Savage Nomads
- Founded: August 5th, 1970
- Founder: Benjamin Melendez (Founder) 1952 - 2017 Benjamin Buxton (Supreme President)
- Founding location: New York City
- Years active: 50 years
- Territory: The Bronx, New York and Hartford, Connecticut
- Ethnicity: Mostly African American and Puerto Rican
- Activities: Small crime, street-level drug dealing, extortion
- Rivals: Seven Immortals, Savage Skulls
- Notable members: Iran Nazario

= Savage Nomads =

American street gang

The Savage Nomads were a mostly Puerto Rican and African American street gang started in the South Bronx area of The Bronx, New York during the late 1960s, gaining popularity in the 1970s. The gang was involved in a number of running battles with rival gangs Seven Immortals, Savage Skulls, and the Dirty Dozen.

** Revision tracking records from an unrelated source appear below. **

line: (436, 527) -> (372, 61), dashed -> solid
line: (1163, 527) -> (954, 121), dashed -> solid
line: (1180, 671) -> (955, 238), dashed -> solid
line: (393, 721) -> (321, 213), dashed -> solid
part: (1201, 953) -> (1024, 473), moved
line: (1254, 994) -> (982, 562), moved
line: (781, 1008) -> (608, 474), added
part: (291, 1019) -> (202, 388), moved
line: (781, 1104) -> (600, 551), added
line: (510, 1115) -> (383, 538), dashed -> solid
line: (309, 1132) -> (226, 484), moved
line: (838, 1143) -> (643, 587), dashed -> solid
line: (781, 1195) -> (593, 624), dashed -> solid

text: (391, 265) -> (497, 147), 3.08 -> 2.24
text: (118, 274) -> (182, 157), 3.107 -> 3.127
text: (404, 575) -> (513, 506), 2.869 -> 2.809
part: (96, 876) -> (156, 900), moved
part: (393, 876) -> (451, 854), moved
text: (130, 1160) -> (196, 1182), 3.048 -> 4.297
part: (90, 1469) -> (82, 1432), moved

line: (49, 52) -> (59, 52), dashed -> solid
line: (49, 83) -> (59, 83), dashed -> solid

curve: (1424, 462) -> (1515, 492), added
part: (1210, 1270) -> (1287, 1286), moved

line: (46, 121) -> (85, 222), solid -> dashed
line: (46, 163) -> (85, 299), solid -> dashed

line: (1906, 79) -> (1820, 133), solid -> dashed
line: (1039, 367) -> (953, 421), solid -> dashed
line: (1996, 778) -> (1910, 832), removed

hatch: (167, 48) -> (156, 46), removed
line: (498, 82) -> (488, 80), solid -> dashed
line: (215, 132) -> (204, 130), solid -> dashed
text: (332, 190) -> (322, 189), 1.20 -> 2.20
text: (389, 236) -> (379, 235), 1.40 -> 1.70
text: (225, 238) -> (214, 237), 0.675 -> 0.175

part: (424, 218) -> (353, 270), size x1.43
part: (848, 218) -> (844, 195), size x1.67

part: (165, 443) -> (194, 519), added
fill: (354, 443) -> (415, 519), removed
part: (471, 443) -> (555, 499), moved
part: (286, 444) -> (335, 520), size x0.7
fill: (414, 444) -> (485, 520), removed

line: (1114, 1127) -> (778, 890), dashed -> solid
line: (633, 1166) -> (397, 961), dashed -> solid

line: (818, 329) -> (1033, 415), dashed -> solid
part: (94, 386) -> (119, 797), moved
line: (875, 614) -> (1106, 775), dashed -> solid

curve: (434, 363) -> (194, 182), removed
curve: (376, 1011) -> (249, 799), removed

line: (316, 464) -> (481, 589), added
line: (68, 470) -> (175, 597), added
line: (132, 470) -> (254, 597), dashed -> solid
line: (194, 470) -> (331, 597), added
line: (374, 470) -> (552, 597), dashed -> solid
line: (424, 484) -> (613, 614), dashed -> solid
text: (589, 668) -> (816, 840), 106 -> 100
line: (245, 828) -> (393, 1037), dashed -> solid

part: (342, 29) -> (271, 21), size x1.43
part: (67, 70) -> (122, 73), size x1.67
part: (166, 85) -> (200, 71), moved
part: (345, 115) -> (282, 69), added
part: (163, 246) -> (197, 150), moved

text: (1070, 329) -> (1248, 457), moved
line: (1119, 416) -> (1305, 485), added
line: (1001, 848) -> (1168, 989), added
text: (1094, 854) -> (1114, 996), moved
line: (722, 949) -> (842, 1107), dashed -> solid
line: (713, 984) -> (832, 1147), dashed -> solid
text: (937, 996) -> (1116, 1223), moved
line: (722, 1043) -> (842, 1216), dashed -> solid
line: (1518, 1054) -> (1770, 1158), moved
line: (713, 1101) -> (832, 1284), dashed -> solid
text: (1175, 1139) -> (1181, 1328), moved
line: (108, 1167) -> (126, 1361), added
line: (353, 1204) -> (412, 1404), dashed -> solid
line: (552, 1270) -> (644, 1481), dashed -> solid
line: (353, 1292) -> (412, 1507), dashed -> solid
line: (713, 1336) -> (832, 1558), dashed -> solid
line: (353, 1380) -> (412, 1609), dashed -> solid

The Savage Nomads were alleged to be involved in numerous small crime activities in the New York City area.

== History ==
The Savage Nomads were founded on August 5th, 1970 by Benjamin Melendez, who was nicknamed "Yellow Benji". The members were mostly Puerto Rican and African American, but they had one teenage Jewish girl. One notable member is Iran Nazario, who was convicted to 27 years for a drive-by shooting and firebombing.

Like the Savage Skulls, gang members would appropriate Nazi symbolism to project "how menacing and terrible they were." This included wearing swastikas, wearing Nazi helmets and having positions called "Gestapo" within the gang's ranks.

In 2017, after many Savage Nomads members were released from prison, the gang made a resurgence, with 2 homicides being linked to them.

== In popular culture ==
In 1979, the gang was one of many featured in the documentary film 80 Blocks from Tiffany's.